Quick and easy attack surface reduction - 2020 style

Jason Wood, Principal Consultant ( jason@fortian.com.au) | August 18, 2020  

Reducing exposure to unauthenticated users with an AWS application load balancer, Azure AD and OIDC

A couple of years ago I wrote a post on how to set up an authenticating reverse proxy using Apache and Azure AD. While that's still a viable option, time and technology have moved on a bit which presents some newer, easier options for achieving the same outcome if you're using AWS to deliver web services.

The rationale hasn't changed - reducing the attack surface for services intended for internal consumption only (or authenticated users only) offers significant security benefits.  Historically that's been the role of a VPN - to make sure that you provide strong authentication and access control to services only intended to be used by your users.  If you're targeting a zero network trust model (or just don't feel like both the server and client-side hassle of configuring VPNs to secure your stuff), this type of authenticating load balancer approach provides some easy building blocks for the transition of historically internal-only services to be made externally available in a secure manner.
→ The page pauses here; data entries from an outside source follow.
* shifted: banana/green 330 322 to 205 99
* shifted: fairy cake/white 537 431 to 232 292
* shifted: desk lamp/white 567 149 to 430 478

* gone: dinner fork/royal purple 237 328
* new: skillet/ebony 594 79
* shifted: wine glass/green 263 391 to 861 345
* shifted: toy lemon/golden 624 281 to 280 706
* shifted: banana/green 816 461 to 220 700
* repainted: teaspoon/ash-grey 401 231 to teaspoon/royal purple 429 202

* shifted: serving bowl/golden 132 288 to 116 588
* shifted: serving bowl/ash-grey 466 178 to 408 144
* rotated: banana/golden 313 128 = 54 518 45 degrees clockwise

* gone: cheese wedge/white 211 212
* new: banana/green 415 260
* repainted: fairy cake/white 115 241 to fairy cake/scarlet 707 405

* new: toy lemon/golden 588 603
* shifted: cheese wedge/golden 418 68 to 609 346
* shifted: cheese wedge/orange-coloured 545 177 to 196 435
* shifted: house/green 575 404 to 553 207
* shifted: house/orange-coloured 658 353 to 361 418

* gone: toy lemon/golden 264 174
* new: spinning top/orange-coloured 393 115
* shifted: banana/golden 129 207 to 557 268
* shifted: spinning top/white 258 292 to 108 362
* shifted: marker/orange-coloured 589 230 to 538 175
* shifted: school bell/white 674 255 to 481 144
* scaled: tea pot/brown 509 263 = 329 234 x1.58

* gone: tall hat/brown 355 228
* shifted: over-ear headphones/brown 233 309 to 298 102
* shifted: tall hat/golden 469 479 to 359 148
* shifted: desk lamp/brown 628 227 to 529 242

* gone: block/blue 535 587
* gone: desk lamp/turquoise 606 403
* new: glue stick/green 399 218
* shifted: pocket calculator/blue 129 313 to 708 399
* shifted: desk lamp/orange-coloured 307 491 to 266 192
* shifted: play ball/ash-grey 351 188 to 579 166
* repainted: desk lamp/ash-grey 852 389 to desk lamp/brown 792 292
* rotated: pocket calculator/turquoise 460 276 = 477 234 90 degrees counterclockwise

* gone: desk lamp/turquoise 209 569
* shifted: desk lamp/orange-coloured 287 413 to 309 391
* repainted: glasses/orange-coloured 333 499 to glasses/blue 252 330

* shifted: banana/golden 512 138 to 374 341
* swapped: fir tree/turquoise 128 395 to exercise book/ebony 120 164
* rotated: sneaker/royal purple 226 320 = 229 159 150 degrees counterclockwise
I'm not going to go through all of the security benefits of this approach, but the main one is preventing unauthenticated users on the Internet from getting any access to your services, including application sign-in pages that would typically be available to any user.  This dramatically reduces the potential impact of application or server vulnerabilities by limiting their potential to be exploited to authenticated users.  I'm not suggesting you don't need to patch, but the urgency with which you need to do it significantly decreases if the only potential attackers are your authenticated users.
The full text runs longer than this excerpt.